The Christian Bible offers three suggestions. First, we can pray, as we do in the Lord's Prayer, "thy will be done." This metaphorical language, depicting God as a person with a will who acts, reminds us that we ought not to expect from God or from life only what we will and want.

Second, we can freely use metaphors from human experience, as scripture does, and perhaps the more freely we do this the better. We ought not to limit our prayer to a few favorite metaphors, as though these words are more like God than other words. Let's pray to God as our Mother as well as our Father, and to the God of wonder and mystery, as well as the God of love and mercy. Let's pray to the God we do not understand, and to the God we resent, if we do, and to the God we judge, if we do, and to the God we fear, if we do. Let's pray honestly and openly, in ways that remind us that we are praying for what we want and yet, at our best, that we want to pray for what God “wants” — and for what those who love us trust is best for us.

Third, in addition to praying that God's will be done and freely using metaphors for God, another form of prayer is at least implied by the Bible. In the New Testament Jesus doesn't teach his disciples how to pray until they ask him, and he teaches only the Lord's Prayer. The gospel of Matthew presents a teaching by Jesus about praying in secret, rather than in public, and the gospel of John teaches that true worship is "in spirit and in truth." We may suppose, from the relative silence in the New Testament about worship and prayer, that silence is a way we might turn to God in order to pray.

So, to avoid simply worshiping ourselves we ought to pray without using words that express our thoughts. This kind of contemplative or meditative prayer is not free from our striving. Silent prayer is "our" silent prayer, even if we are able to avoid thinking, which anyone who has tried this kind of prayer knows is very hard to do. Various techniques may be used in silent prayer, but these remain "our" techniques. Even by praying in silence, we cannot escape from "our" praying for "ourselves." Yet, "resting in God" to use a common metaphor for silent prayer may be a way to open ourselves more fully to the Power of life and love.
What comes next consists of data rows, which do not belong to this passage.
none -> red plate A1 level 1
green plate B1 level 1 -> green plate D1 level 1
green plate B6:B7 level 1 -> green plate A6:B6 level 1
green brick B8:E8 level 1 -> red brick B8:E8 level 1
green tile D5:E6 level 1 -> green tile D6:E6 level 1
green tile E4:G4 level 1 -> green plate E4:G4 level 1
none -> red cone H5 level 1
Of course, there are no guarantees. Our scripture readings and sermons, our music in worship, our celebration of the sacraments, and our prayers will be "ours" no matter what we do. We can, however, guard against worshiping ourselves, and we should. Yet, given the danger of confusing our will with God's, why take the chance? Why worship at all?
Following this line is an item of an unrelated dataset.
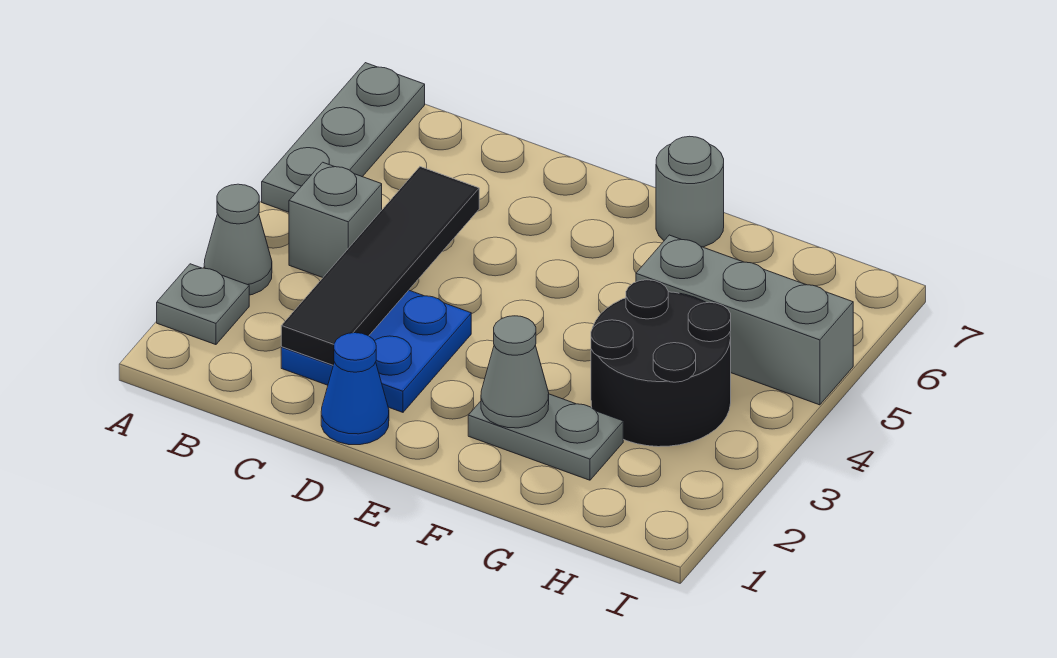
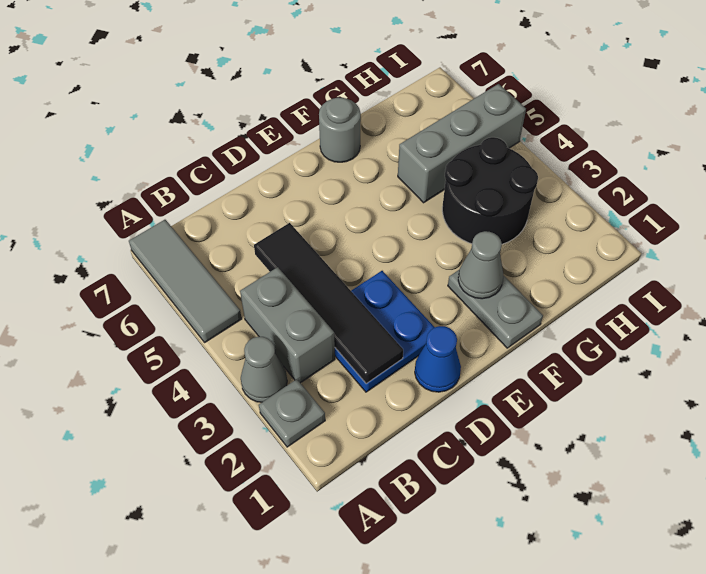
grey plate A5:A7 level 1 -> grey tile A5:A7 level 1
grey brick B4 level 1 -> grey brick B3:B4 level 1
grey plate F2:G2 level 1 -> grey plate F1:F2 level 1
In the New Testament Jesus prays and teaches a prayer to his disciples. But Jesus does not worship or teach his disciples how to worship. As a Jew, worship was to be only in the temple in Jerusalem. Yet, in the gospels Jesus rejects temple worship. The last supper, which has become an act of worship in the church, is a Passover meal in the synoptic gospels but in the gospel of John the last meal of Jesus before he is crucified the next day on Passover. In the earliest written account of the last supper, which is in 1 Cor. 11:17-34, Paul emphasizes the sharing equitably of those partaking of the meal. It is not yet an act of worship of Jesus, but a remembrance of it life and Way.

Neither Jesus nor Paul in the New Testament witness commands worship. Faith is necessary, but not worship for the Christian life.
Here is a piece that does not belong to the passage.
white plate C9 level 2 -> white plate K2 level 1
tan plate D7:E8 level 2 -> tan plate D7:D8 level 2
Yet, worshiping God may be the best way we have to avoid worshiping ourselves. Human beings are prone to play god with one another. We all want to think we know what is best, not only for ourselves but also for others, and for the world. Metaphor and history unite to warn us of the danger we pose to our own souls and to the lives of others. The practice of Christian faith, in worship and in the world, may help us live with hope and love.